By default pandas does not zero out the y-axis, so this is a slightly exaggerated view. However, the apparent pattern is that there looks to be a bump in inpatient volume from February to March 2016.

Separating out the Modalities

Based on our findings using value_counts() previously, XR outnumber CTs 3:1, which means most of these numbers we see on the graph arise from variations in radiographs.
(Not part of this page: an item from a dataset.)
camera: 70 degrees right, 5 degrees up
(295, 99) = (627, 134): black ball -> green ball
Let's take apart the different modalities and create a 3-part graph.

The following code will:

  • Create a pivot table separating the different modalities into columns and using OrderMonth as rows.
  • Use count function on ID to determine volume in each cell.
  • Plot the data as a stacked area graph.
In [6]:
inpt.pivot_table("ID", "OrderMonth", "Modality", aggfunc='count').plot(kind='area', figsize=(16,6));

Assessing the Variation

Here we confirm that XR indeed takes up the most volume and mostly accounts for the bump from Feb 2016 and March 2016. We also see that the Y-axis is scaled differently - the bump doesn't seem all that significant when the Y-axis is scaled from 0.

So let's dig in a little further. We know there is natural variation in radiology volume throughout the year. Does this bump constitute a significant change?
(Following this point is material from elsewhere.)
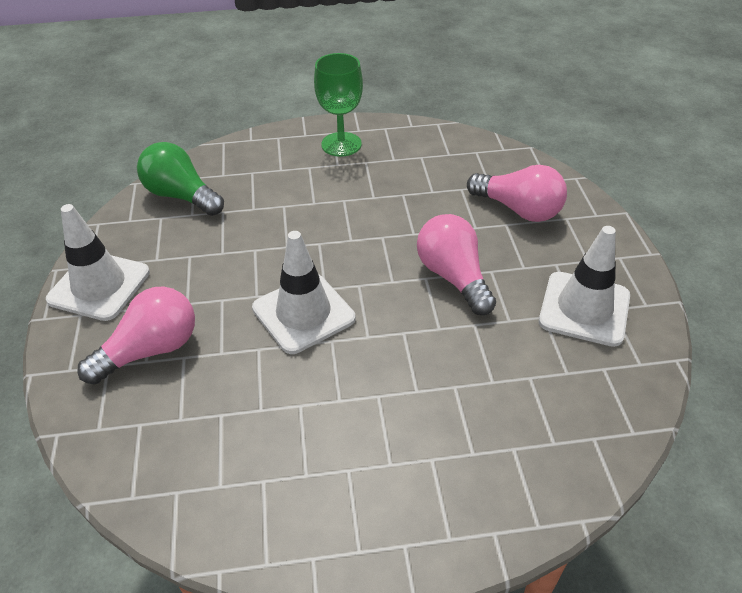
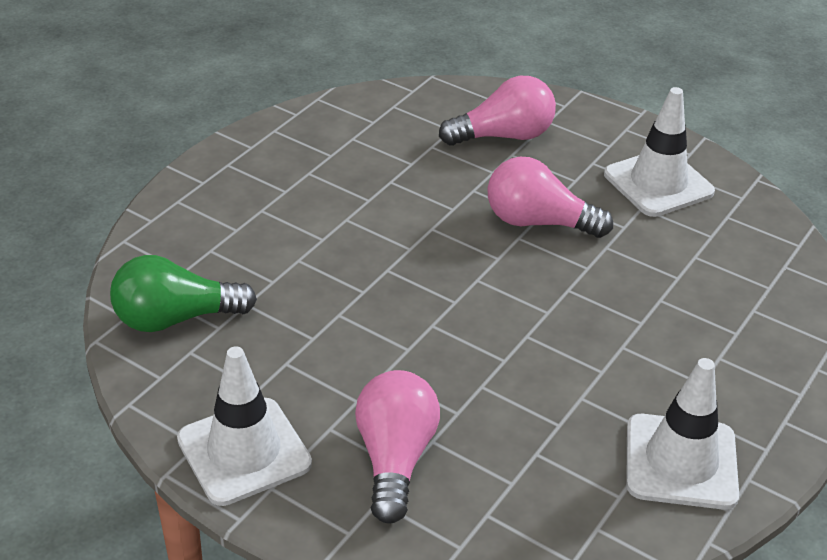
camera: 50 degrees left, 5 degrees down
(303, 313) = (471, 332): white traffic cone -> white traffic cone (681, 462)
(341, 144) = (257, 170): green goblet -> none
We can do this using a control chart also known as a Shewart chart.

Control Chart

To make a control chart, we'll have to measure the mean and standard deviation of the dataset. Since radiographs are the crux of the increase here, let's focus on XR.

The following code will:

  • Calculate the XR examinations by month and save in the inpt_xr_monthly variable.
  • Calculate the mean and std using pandas and assign the control limits as Upper and Lower
  • Assign the mean and control limits as new columns ucl (upper control limit) and lcl (lower control limit).
  • Plot the control chart.
In [7]:
inpt_xr = inpt[inpt['Modality'] == 'XR']
inpt_xr_monthly = inpt_xr['OrderMonth'].value_counts().sort_index()
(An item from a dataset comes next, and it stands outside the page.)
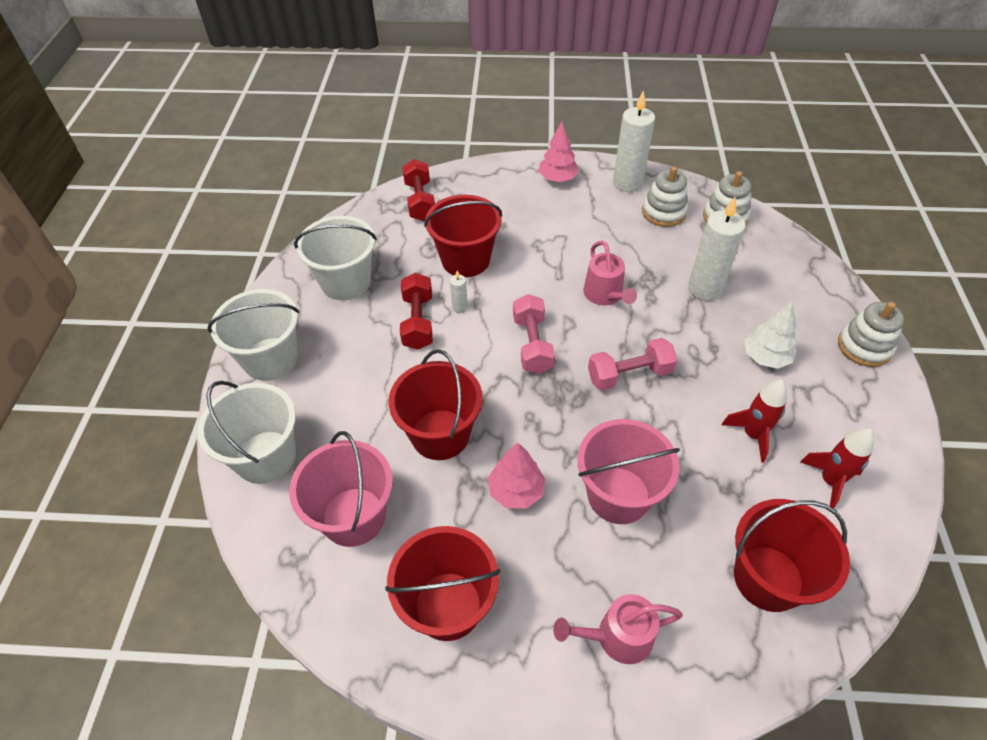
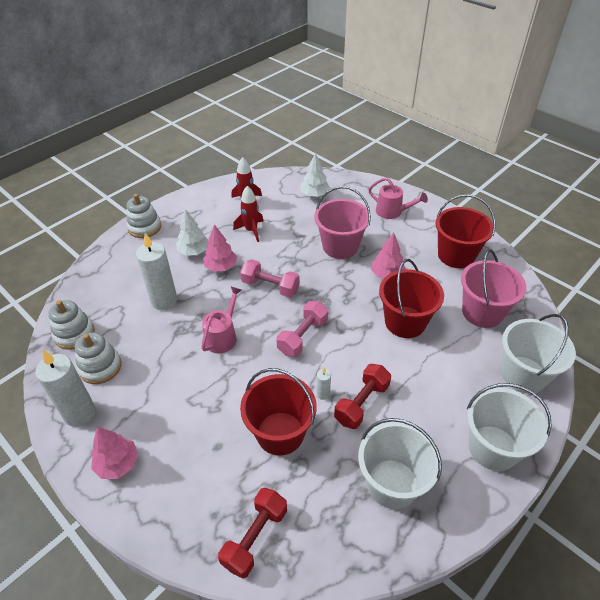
camera: 140 degrees left, 5 degrees down
(710, 360) = (221, 267): none -> pink tree
(768, 578) = (314, 194): red bucket -> white tree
mean = inpt_xr_monthly.mean()
std = inpt_xr_monthly.std()
upper_limit = mean + 3*std
lower_limit = mean - 3*std
# Transform the pandas Series into DataFrame so we can add new columns
inpt_xr_monthly = pd.DataFrame(inpt_xr_monthly)

inpt_xr_monthly['Upper'] = upper_limit
inpt_xr_monthly['Lower'] = lower_limit
inpt_xr_monthly['Mean'] = mean

# Create the styles
color = ['black','red','red','green']
linestyle = ['-', '--', '--', '--']
yrange = [mean-6*std,mean+6*std]

inpt_xr_monthly.plot(ylim=yrange, title="Monthly Inpatient Radiography Volume", color=color, style=linestyle, figsize=(16,6));

Results

This increase is not considered out of control (i.e. they are within the control limits). However, for the months March-July of 2016, every point has been above the mean. This is called a run, and as a run persists over many timepoints, it gives rise to a new mean.

Nevertheless, for now, this is just an interesting finding worth keeping an eye on.

Inpatient Orders by Hours of Operation

Let's get to our hypothesis now. Let's see what time during the day are orders being placed.

First we will have to extra the hour from OrderDate, then we will create visualizations based on it.

In [8]:
inpt['OrderHour'] = inpt['OrderDate'].map(lambda x: x.hour)
plt.xlabel("Hour of Day")
plt.ylabel("Volume - All Modalities")
inpt['OrderHour'].value_counts().sort_index().plot(kind='line', lw=2, figsize=(16,6), title="Volume of Orders by Hour", ylim=0);

Order by Day of Week

Some people say "nothing gets done over the weekends" for inpatient services. However, we don't know if that's necessarily true in radiology. Let's separate out these orders by day of week.

In [9]:
inpt['OrderDOW'] = inpt['OrderDate'].map(lambda x: x.dayofweek)
linestyle=['-', '-', '-', '-', '-', '--', '--']
inpt_dow = inpt.pivot_table('ID', 'OrderHour', 'OrderDOW', aggfunc='count')

dow = ['Mon', 'Tue', 'Wed', 'Thu', 'Fri', 'Sat', 'Sun'] # Create a key to convert numeric values to an actual day of week.
inpt_dow.columns = dow

inpt_dow.plot(kind='line', title="Order by Hour, Separated by Day of Week", figsize=(16,6), style=linestyle, lw=2);

Hourly Orders by Modality

Our graph looks like like volumes start to picking up between 3AM and 5AM regardless of which day of the week.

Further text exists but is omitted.